Folkdays… ›50 Song Memoir‹ von The Magnetic Fields – Teil II über Stephin Merritt und seine Selbstsucht und Ichbezogenheit. Von TINA KAROLINA STAUNER

Stephin Merritt sieht sich gern im Mittelpunkt. Es gibt ein Album des Egozentrikers, das mit ›I‹ betitelt ist und bei dem fast alle Songs mit dem Wort »I« beginnen. I…, I…, I…, I…, I… von ›I Was Born‹ bis ›I Die‹ und dann hat er auf einem Nachfolgealbum mit Titel ›Realism‹ eine lebensfrohe Polka für sich und für alle:

»…People of Earth, when you dance
Dance the Dada Polka
Life is only a dream
When in the mood for romance
Dance the Dada Polka
Be as cute as you seem…«

 
Jetzt ist das neue Konzeptalbum ›50 Song Memoir‹ veröffentlicht, das Stephin Merritts eigene Existenz wieder einmal ins Zentrum stellt: Es gibt für jedes seiner bisherigen Lebensjahre einen Song.

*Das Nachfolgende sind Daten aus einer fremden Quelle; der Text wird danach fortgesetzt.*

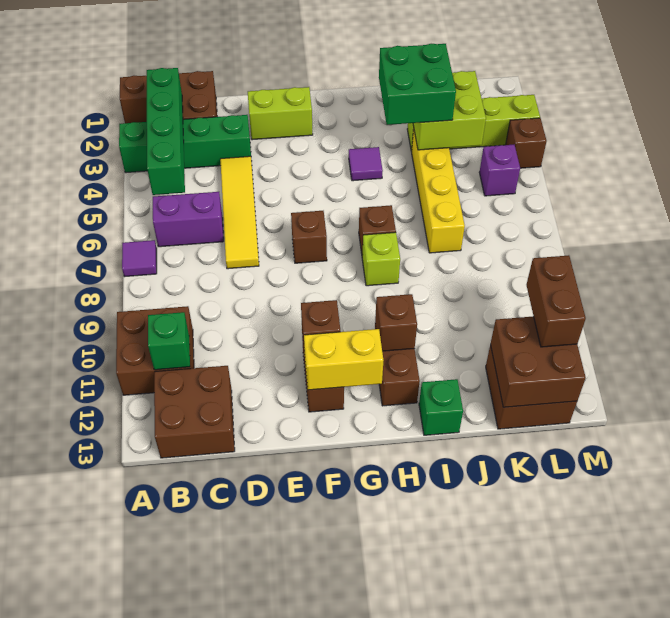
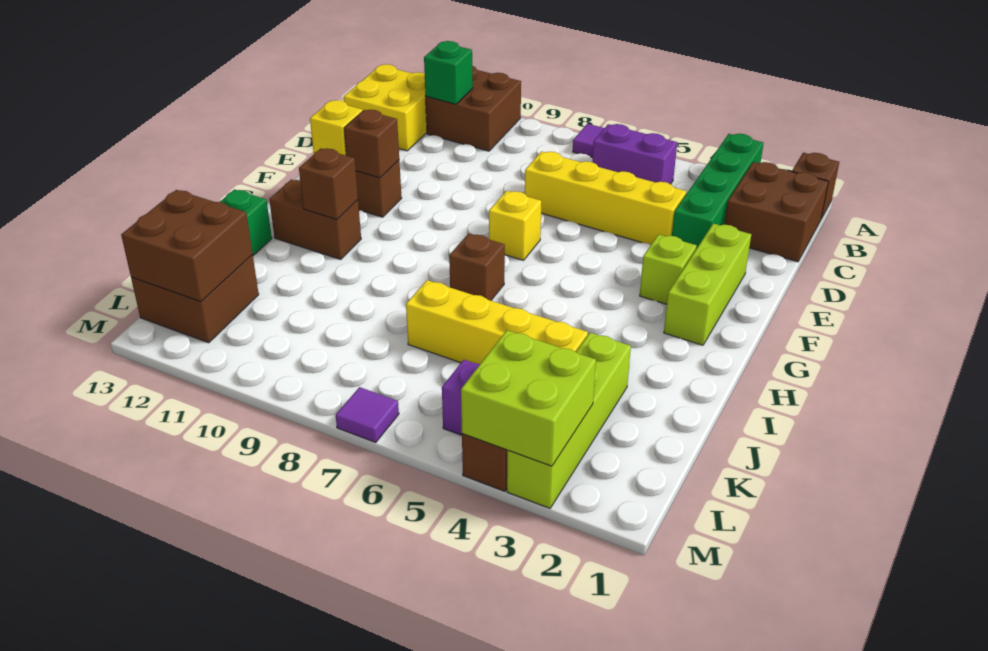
green brick B2:B5 level 2 -> none
purple brick B6:C6 level 1 -> purple brick B5:B6 level 1
brown brick B12:C13 level 1 -> yellow brick B12:C13 level 1
yellow tile D4:D7 level 1 -> yellow brick D4:D7 level 1
lime brick E2:F2 level 1 -> lime brick E2:G2 level 1
brown brick F7 level 1 -> yellow brick F7 level 1
yellow brick F12:G12 level 2 -> yellow brick F12 level 2
purple tile H4 level 1 -> purple tile M7 level 1
lime brick H8 level 1 -> lime brick F3 level 1
green brick I3:J4 level 3 -> none
lime brick J3:K4 level 2 -> lime brick L3:M4 level 2
brown brick L11:L12 level 3 -> none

Mit umfangreichem Instrumentarium wurden die Aufnahmen für ›50 Song Memoir‹ zu hübsch bis schrägem Synthie-Folk-Pop gemacht. Mit etwas Retrogetue und nostalgischer Romantik. Nett angereichert mit einer Prise Humor. Alles kleine Geschichten. Jedenfalls klingt dieses Werk nicht nach schwerwiegender Vergangenheitsbewältigung. Es hört sich nach Pop an und sonst nach nicht allzu viel mehr. Aber immerhin nach allem Möglichen aus der Popgeschichte. Und darin fungiert Stephin Merritt offenbar lässig-leicht als Mastermind und Multiinstrumentalist.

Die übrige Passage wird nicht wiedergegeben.